Item #27960 Les secrets du seigneur Alexis Piemontois. Alexius Pedemontanus.
Les secrets du seigneur Alexis Piemontois
Les secrets du seigneur Alexis Piemontois
Les secrets du seigneur Alexis Piemontois
Les secrets du seigneur Alexis Piemontois
Les secrets du seigneur Alexis Piemontois

Les secrets du seigneur Alexis Piemontois

Rouen: Chez Raphael du Petit Val 1588. 32mo. [approximately 4.5 (tall) x 3 inches]; pp. 911, [81]; old calf rubbed and lightly worn at tips, recently rebacked in morocco retaining earlier boards; contemporary endpapers spotted and stained; title page with wood engraved device; some text leaves shave at top edge with slight loss of lettering at headers; worming to margins and text with scattered loss of letters, though not entire words, in portions of the text; else generally clean throughout; a good, sound copy overall. Good. Boards. [27960]


Revised, corrected and enlarged edition. (There were more than one hundred editions of this book in at least six languages to the late eighteenth century.) Illustrated with six woodcuts in the text (from pp. 850-863) showing an alchemist’s workshop with various instruments, including the “Balneum Marie” or “Mary’s Bath” a type of double boiler used by alchemists.

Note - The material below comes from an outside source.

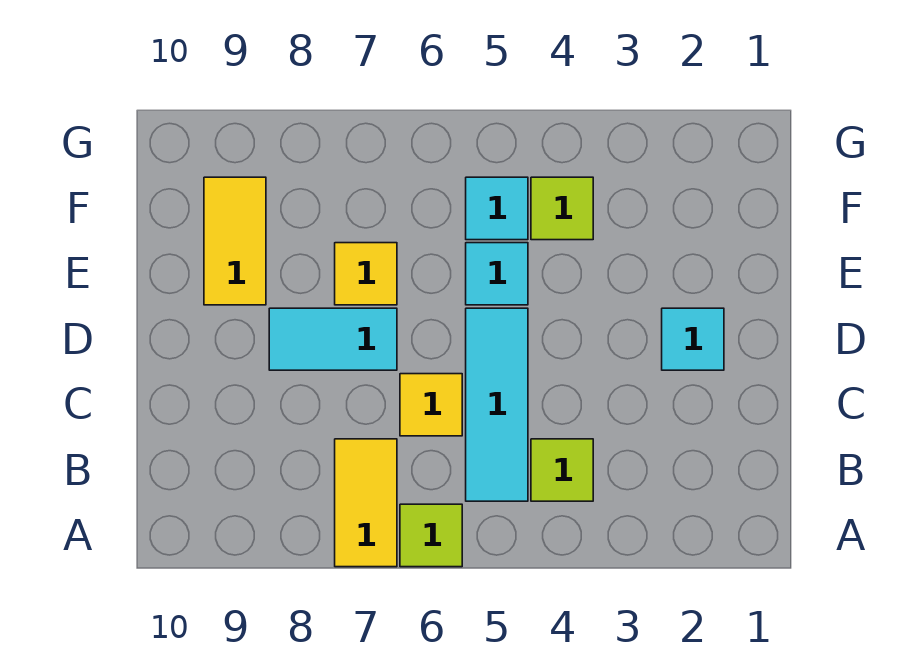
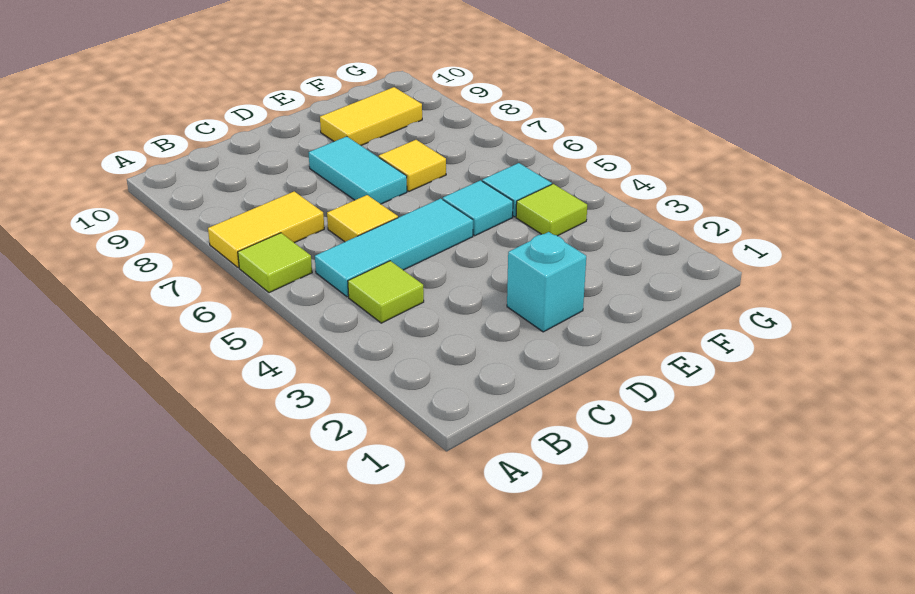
cyan tile D2 level 1 -> cyan brick D2 level 1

The engraved device at the title page is of interest for the Hermetic legend “Deo Duce” (“God as my guide”) which surrounds a scene wherein an angel with a canine companion surprises a fisherman who has caught a large fish. “Deo Duce” may be a shortened form of “Deo Duce Comite Ferro” (“God as my guide; my companion a sword”), an ancient motto understood as a magical talisman.

This edition also prints introductory letters from the first and second editions, a seventh book instead of the usual six, also known as the “book of Distillations”, plus additional material likely under the authorship of 16th century physician Christophe Landre of Orleans. (The “book of distillations” first appeared with the attendant woodcuts in the 1576 Paris edition.) Alexius Pedemontanus, the Latinized name of Alessio Piemontese, is presumed by some to be a pseudonym for the Venetian humanist and cartographer Girolamo Ruscelli (1500-1566). However, according to a WorldCat note, there apparently is scant evidence for this association. Ruscelli is credited as one of the founders of a Neopolitan “Academy of Secrets” in the 1540s which, according to the Wikipedia entry for Pedemontanus, is “the first recorded example of an experimental scientific society.” The search for natural and technological secrets was key in the establishment of the experimental method in science. Several other early editions noted at auction and trade. Evidently a rare imprint for this title: WorldCat records a seemingly identical 1588 edition by Thomas Mallard of Rouen, but no mention at all of this imprint. Raphael du Petit Val was the appointed printer to the court in Rouen. It is possible a few copies of the Mallard edition were done up under the Petit Val imprint, though it is indeterminate to this cataloger whether the title leaf is a cancel.